When you set up MythTV with the Primes, you created an input each for the tuners in the Prime, so since you stated you have 2 Primes, you would have 6 inputs in MythTV. (I believe MythTV calls these Capture Cards.)

When you wish to tune a channel or a recorded program is about to begin, MythTV goes through its priority lists to find an appropriate tuner to use. Then it tells that tuner to tune the channel it is requesting. After it gets a channel lock, it then opens a stream from the device to MythTV's own buffers, either the LiveTV buffer for an interactive channel request or to the recorded file in the case of a scheduled recording.

The Prime does not support transcoding in its hardware, it merely passes on the stream as is provided by your cable company. Usually that would be MPEG-2, but more frequently the cable operators and transitioning some channels to AVC/H.264 to make room for future bandwidth needs. While you need to make sure your devices can decode either format, it does not matter to the Prime.

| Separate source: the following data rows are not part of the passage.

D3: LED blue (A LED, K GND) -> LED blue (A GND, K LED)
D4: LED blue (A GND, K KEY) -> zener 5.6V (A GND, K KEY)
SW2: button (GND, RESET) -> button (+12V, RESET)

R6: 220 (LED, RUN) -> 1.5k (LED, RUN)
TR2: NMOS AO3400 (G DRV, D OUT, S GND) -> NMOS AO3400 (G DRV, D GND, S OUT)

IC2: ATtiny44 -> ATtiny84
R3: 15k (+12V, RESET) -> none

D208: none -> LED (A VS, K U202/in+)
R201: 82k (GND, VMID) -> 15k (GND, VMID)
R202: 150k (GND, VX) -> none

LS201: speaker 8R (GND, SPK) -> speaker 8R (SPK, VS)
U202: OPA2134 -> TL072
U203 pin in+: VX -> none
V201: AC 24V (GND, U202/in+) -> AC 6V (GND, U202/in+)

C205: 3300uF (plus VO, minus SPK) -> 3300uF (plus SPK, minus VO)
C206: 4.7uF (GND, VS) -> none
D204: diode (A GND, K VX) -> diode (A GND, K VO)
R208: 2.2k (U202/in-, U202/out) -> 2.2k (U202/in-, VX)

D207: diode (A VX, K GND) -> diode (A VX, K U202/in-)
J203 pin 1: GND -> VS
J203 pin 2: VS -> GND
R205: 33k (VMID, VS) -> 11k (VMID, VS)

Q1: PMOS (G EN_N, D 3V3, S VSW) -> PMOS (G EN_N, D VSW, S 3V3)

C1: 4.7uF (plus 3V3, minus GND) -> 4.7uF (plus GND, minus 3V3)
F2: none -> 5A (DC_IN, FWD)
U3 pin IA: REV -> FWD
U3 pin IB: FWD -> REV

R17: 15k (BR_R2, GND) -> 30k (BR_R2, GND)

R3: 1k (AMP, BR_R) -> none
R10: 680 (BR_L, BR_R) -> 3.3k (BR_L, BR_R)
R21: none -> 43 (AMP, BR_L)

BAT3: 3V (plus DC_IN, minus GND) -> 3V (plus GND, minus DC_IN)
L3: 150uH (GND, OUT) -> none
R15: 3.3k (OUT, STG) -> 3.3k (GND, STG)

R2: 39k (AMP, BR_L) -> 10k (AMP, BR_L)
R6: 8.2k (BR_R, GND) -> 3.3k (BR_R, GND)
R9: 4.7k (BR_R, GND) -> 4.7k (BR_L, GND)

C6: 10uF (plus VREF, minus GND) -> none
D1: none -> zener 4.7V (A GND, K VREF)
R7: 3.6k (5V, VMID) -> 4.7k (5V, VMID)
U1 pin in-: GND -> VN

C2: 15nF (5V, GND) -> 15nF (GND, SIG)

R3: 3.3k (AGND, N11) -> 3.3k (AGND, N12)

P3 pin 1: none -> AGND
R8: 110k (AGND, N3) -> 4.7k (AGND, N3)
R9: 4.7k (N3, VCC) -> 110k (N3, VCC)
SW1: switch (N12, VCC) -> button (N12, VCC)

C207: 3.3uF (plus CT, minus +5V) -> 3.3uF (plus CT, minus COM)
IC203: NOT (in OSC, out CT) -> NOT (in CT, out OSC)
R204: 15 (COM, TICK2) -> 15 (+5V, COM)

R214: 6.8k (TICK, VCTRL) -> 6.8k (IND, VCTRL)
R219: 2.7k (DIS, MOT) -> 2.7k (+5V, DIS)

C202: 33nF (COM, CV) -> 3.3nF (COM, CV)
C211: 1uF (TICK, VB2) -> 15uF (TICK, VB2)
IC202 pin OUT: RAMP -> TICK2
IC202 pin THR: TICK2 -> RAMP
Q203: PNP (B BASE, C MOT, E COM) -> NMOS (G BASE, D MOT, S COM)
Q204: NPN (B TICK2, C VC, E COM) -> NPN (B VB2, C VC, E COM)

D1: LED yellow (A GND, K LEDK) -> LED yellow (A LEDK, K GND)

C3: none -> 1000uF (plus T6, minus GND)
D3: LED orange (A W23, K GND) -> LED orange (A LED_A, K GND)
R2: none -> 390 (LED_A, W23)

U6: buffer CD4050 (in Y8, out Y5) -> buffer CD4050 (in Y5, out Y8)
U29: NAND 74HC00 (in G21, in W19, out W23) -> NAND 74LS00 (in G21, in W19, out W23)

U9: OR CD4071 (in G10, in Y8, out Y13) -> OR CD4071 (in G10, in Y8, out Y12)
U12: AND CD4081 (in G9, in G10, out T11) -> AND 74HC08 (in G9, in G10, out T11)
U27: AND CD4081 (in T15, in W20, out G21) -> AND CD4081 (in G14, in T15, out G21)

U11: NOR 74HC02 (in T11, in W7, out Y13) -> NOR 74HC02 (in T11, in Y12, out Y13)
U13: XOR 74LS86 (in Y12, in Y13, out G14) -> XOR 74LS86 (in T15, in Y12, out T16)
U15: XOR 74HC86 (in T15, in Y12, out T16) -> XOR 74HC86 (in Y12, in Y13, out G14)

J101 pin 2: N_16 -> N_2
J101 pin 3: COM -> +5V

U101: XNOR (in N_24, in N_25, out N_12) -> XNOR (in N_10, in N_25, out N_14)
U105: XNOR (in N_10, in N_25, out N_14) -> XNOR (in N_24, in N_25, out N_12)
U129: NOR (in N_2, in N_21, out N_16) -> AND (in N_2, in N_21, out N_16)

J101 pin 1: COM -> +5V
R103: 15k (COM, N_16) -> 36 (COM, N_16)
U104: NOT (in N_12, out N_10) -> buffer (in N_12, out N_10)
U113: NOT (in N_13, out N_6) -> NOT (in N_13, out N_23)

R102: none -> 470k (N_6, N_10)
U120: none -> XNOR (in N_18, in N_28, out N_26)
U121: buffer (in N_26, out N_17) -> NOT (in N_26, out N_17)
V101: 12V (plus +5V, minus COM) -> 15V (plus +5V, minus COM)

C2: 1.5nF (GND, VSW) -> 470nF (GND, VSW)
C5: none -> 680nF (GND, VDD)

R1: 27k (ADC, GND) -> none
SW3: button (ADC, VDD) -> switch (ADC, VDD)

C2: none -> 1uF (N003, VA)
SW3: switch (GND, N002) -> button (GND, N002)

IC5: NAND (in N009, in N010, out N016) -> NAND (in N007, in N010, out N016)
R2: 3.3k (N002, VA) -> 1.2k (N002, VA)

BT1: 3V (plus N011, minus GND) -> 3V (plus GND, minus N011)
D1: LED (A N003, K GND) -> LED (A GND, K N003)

MythTV does offer some transcoding options for AFTER a recording has completed. If you choose to enable the mythtranscode jobs as part of your recording setup it will transcode a recording to the new format after it has completed. Personally, the savings of disk space using mythtranscode are not worth the hassle of getting it properly set up and outputting at a quality you are satisfied with; just skip this option.

To ensure the best experience, you will want to make certain that whatever device you choose to place as a client at the TV running Kodi can decode MPEG-2 and AVC/H.264 in hardware. (I have Raspberry Pis in the bedrooms running Kodi, and with the purchased MPEG-2 license I find them wholly adequate. Your usage needs may differ, but this was just an example.)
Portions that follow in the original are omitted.